Let's say there are ten subjects in a room and one researcher with them. The researcher shows them an object that can be bought and if it is bought it is shared amongst them all. The object costs $50. Each individual is asked how much he would buy the object for. Each response is $10. They are asked if they want to buy the object. Each answer is no, because each would lose $40 of value/happiness/preference if he bought it.
Then the researcher says that they can organize their money in such a way that they can buy the object together, so they could each put in $5 to buy the object, and by doing so they would each increase their happiness by $5 since they value the object at $10. Then each individual says "How dare you assume we want to work together to make ourselves better off, you bigot! We want nothing of this cooperation! Now we only value the object at $2 a piece!" So they don't organize to buy the object and they don't gain.

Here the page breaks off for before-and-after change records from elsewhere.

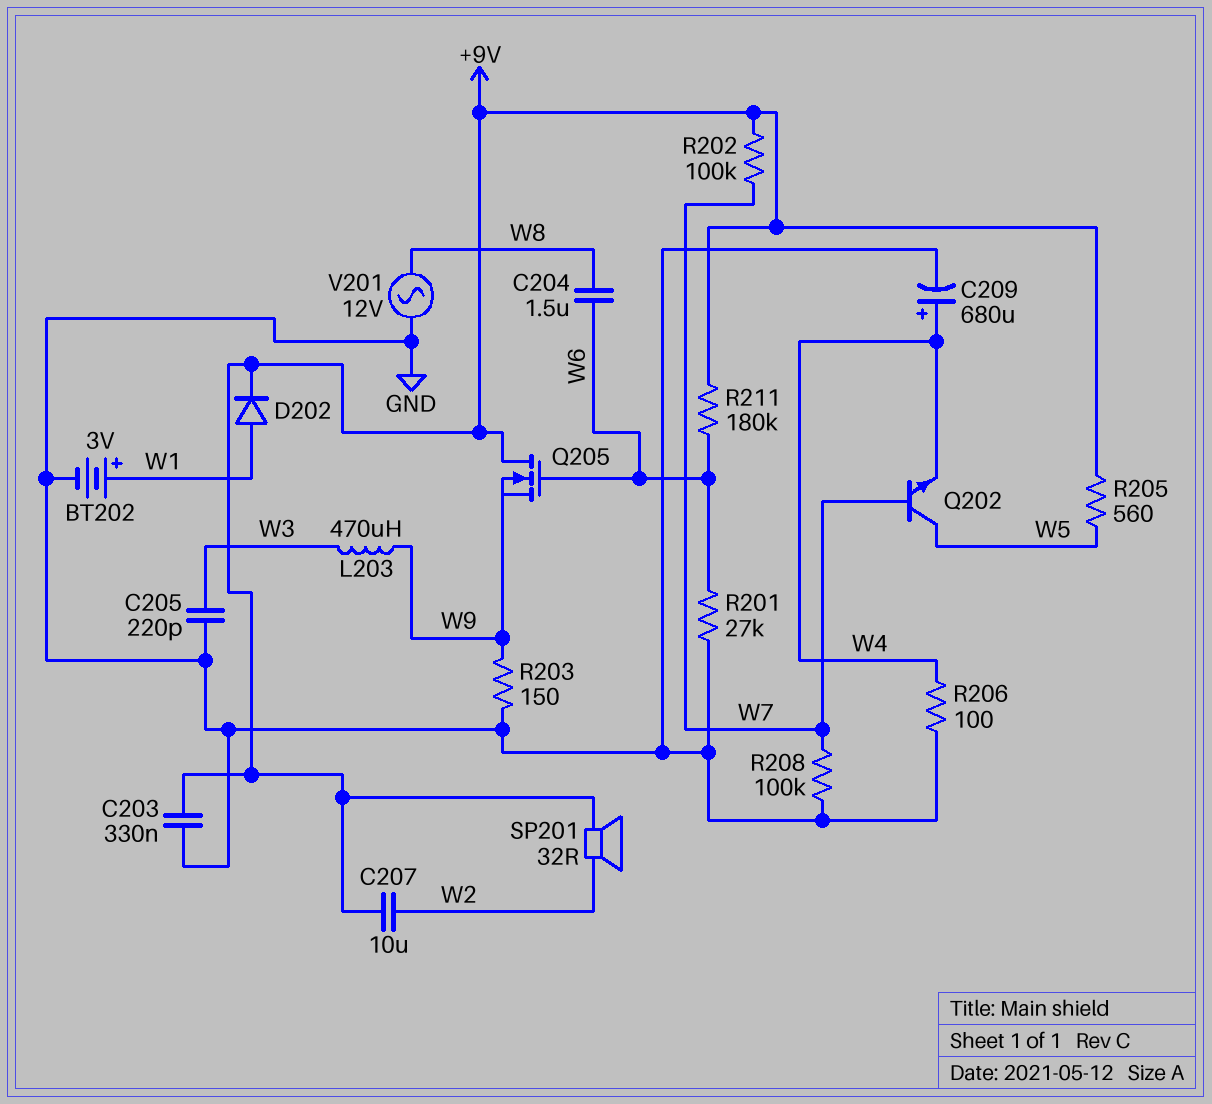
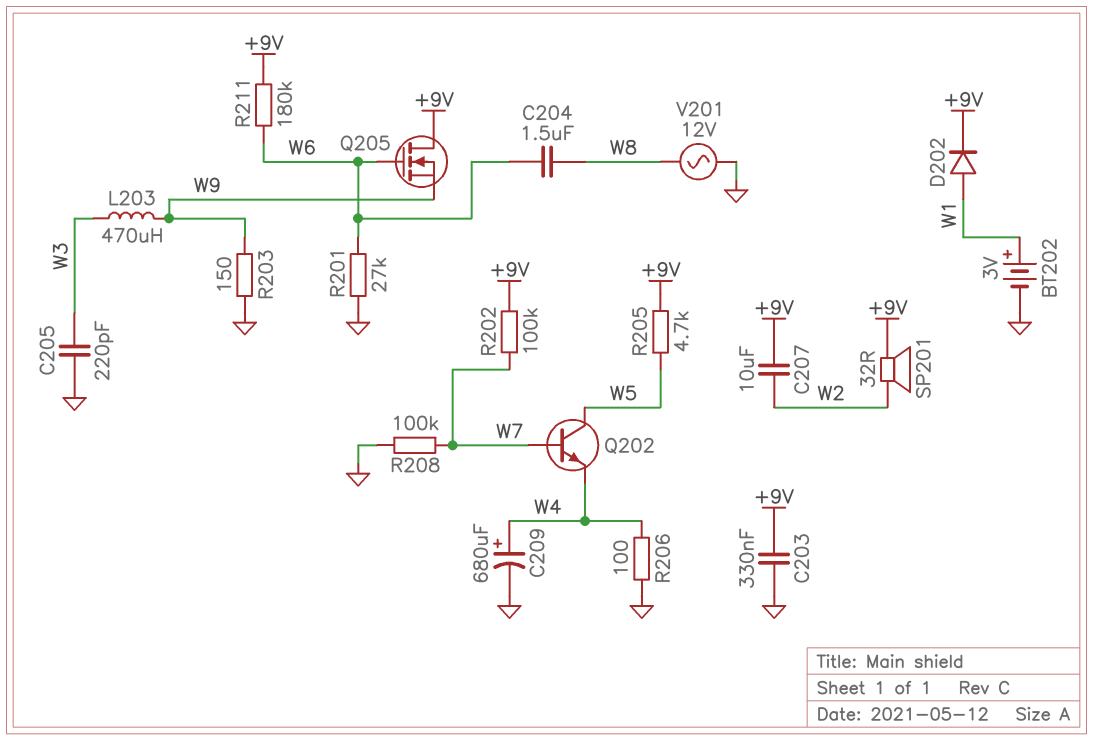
R205: 560 (+9V, W5) -> 4.7k (+9V, W5)

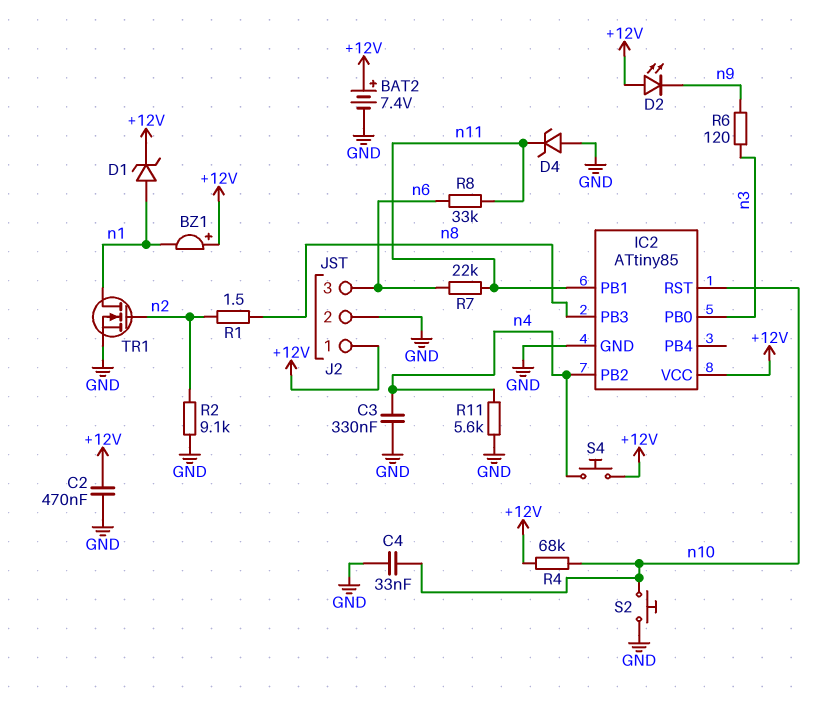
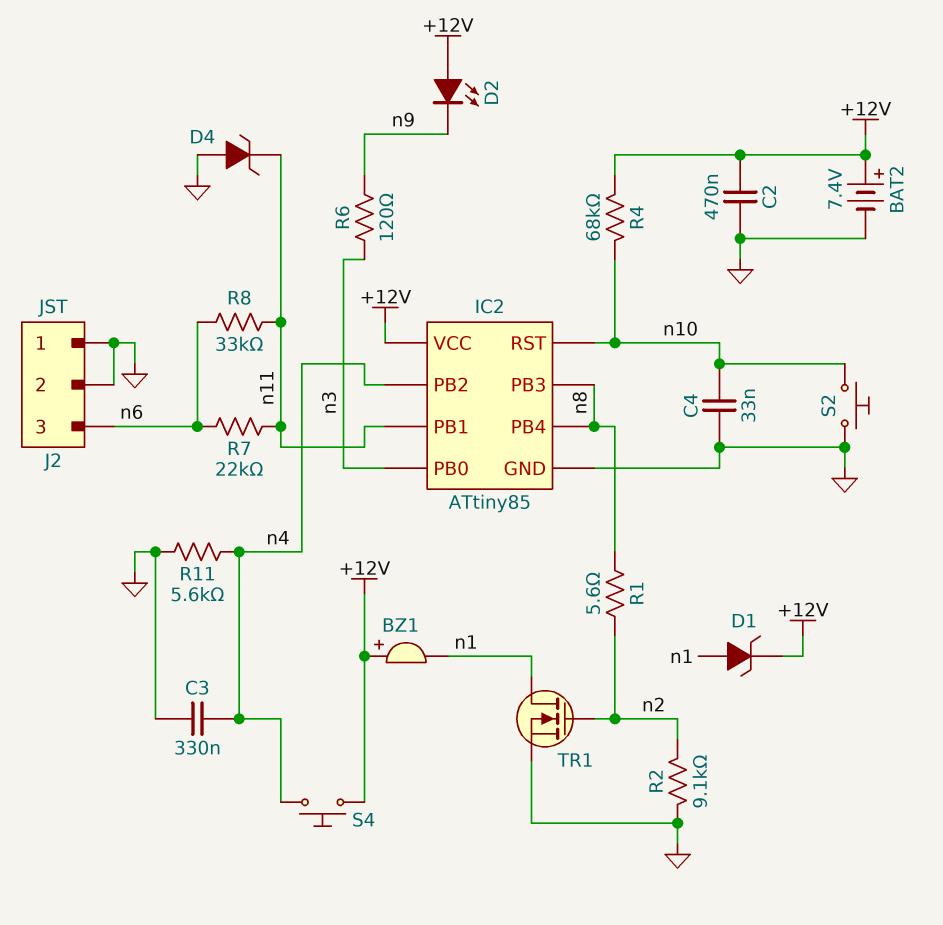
IC2 pin PB4: none -> n8
J2 pin 1: +12V -> GND
R1: 1.5 (n2, n8) -> 5.6 (n2, n8)

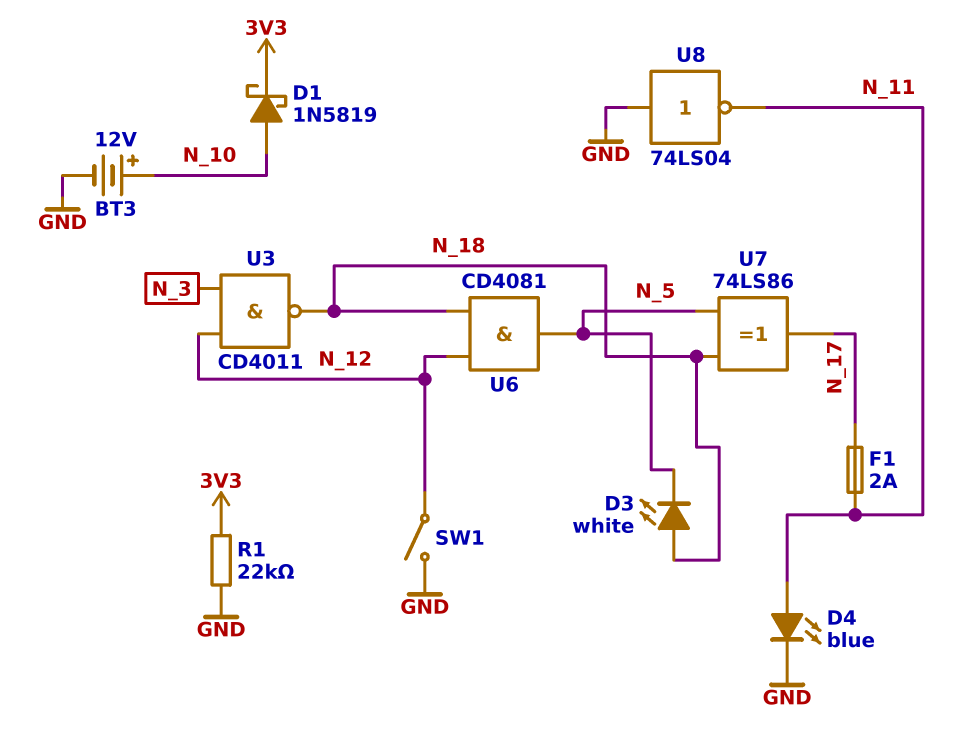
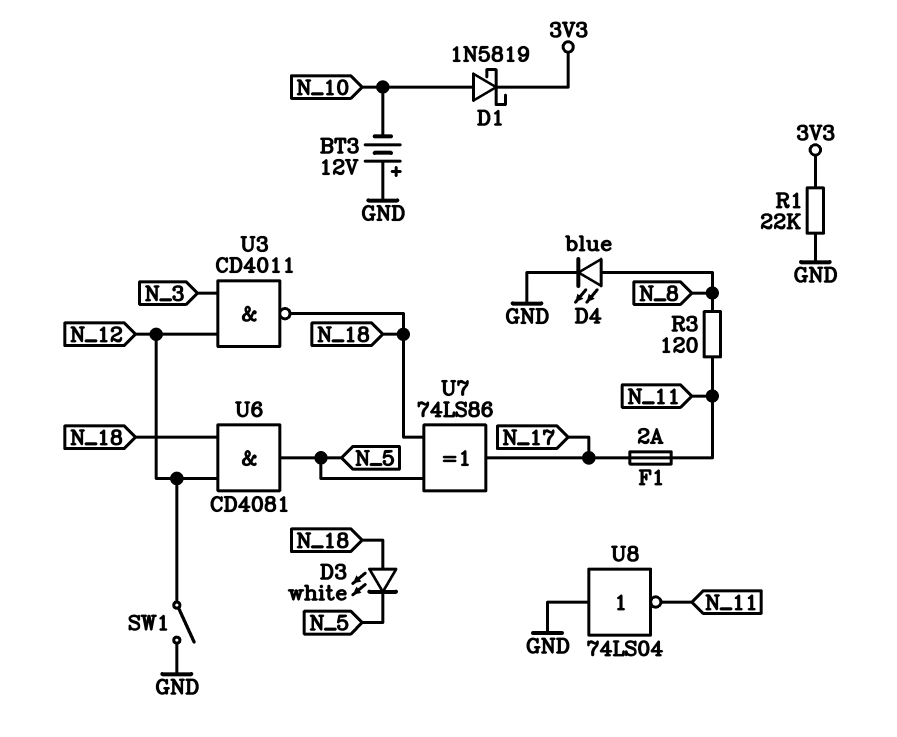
BT3: 12V (plus N_10, minus GND) -> 12V (plus GND, minus N_10)
D4: LED blue (A N_11, K GND) -> LED blue (A N_8, K GND)
R3: none -> 120 (N_8, N_11)

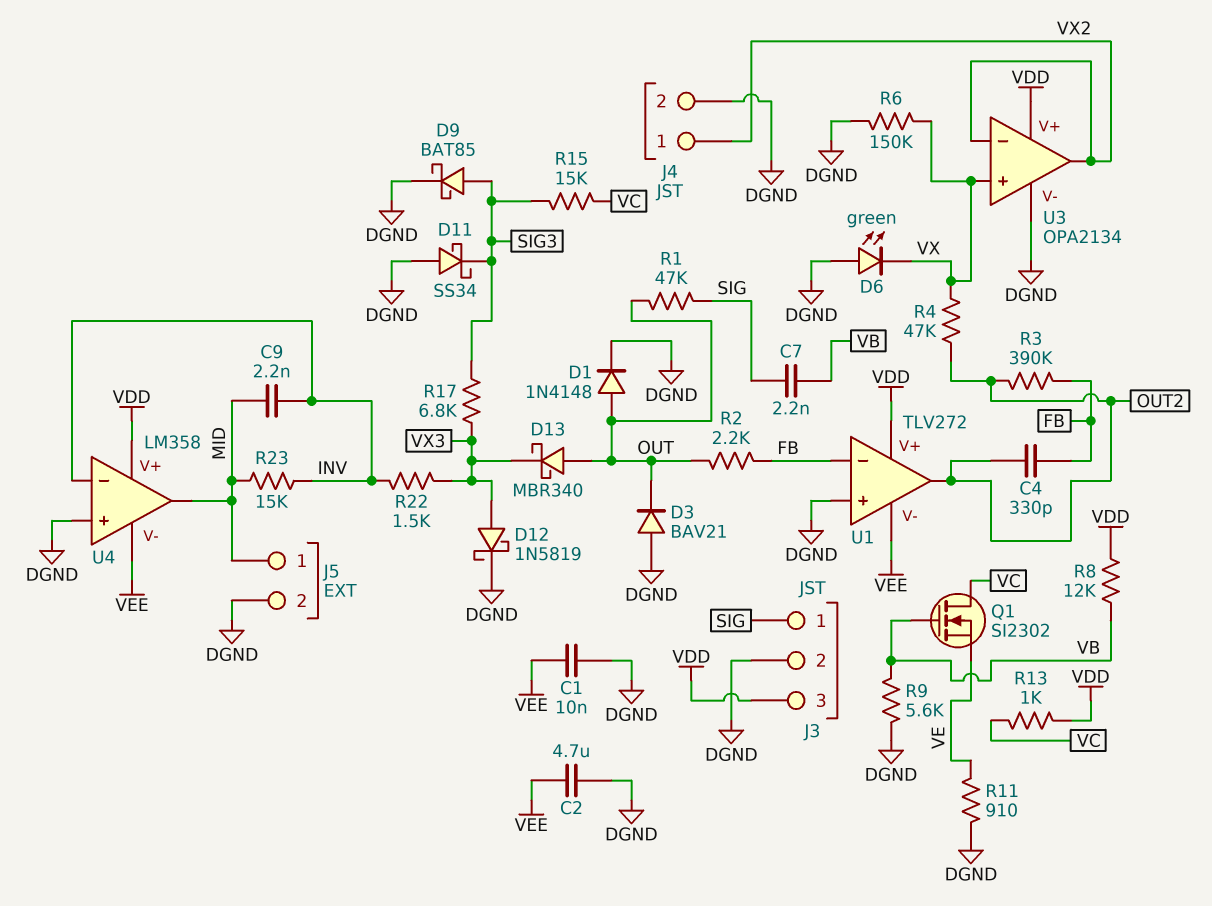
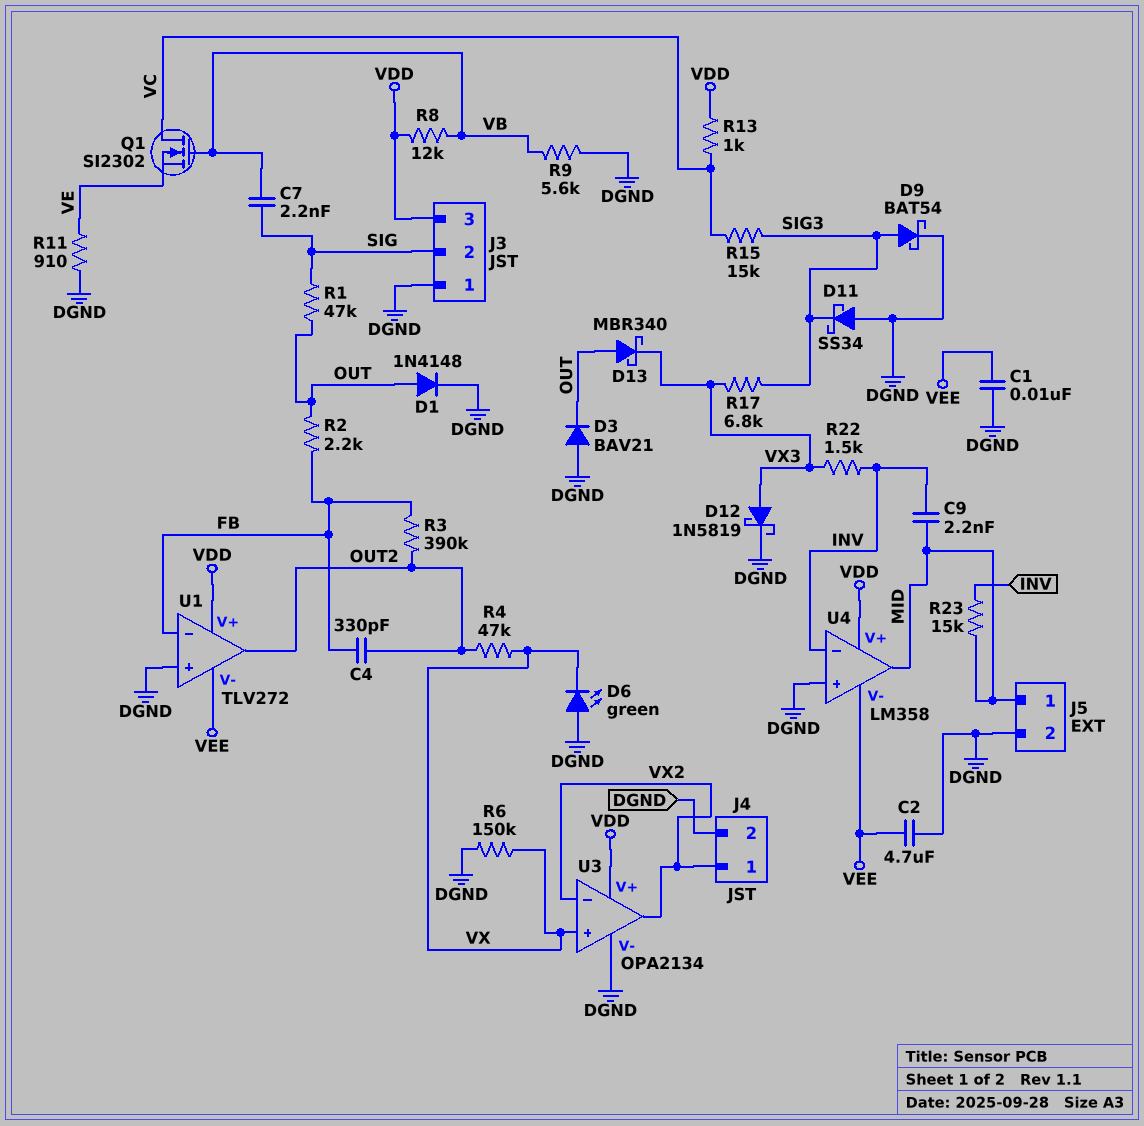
D9: schottky BAT85 (A SIG3, K DGND) -> schottky BAT54 (A SIG3, K DGND)
J3 pin 1: SIG -> DGND
J3 pin 2: DGND -> SIG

But then the researcher tells them he will take $5 from each of them regardless of their input or their efforts and he will buy the object for them and they will all benefit by $5 and there is nothing they can do to stop him because he knows better than they do. They each then say, "Yippee glorious enforcer of good sense! Please take our money and do what is best for us!"
Well, I just showed how a government could hypothetically make people better off than they could make themselves. One problem: it involves assuming people are fucking ridiculous. Though that isn't entirely out of the question in the real world. The case can be made that because government is thought of similarly to God, people gain benefit because they think government is helping them even as government is harming them.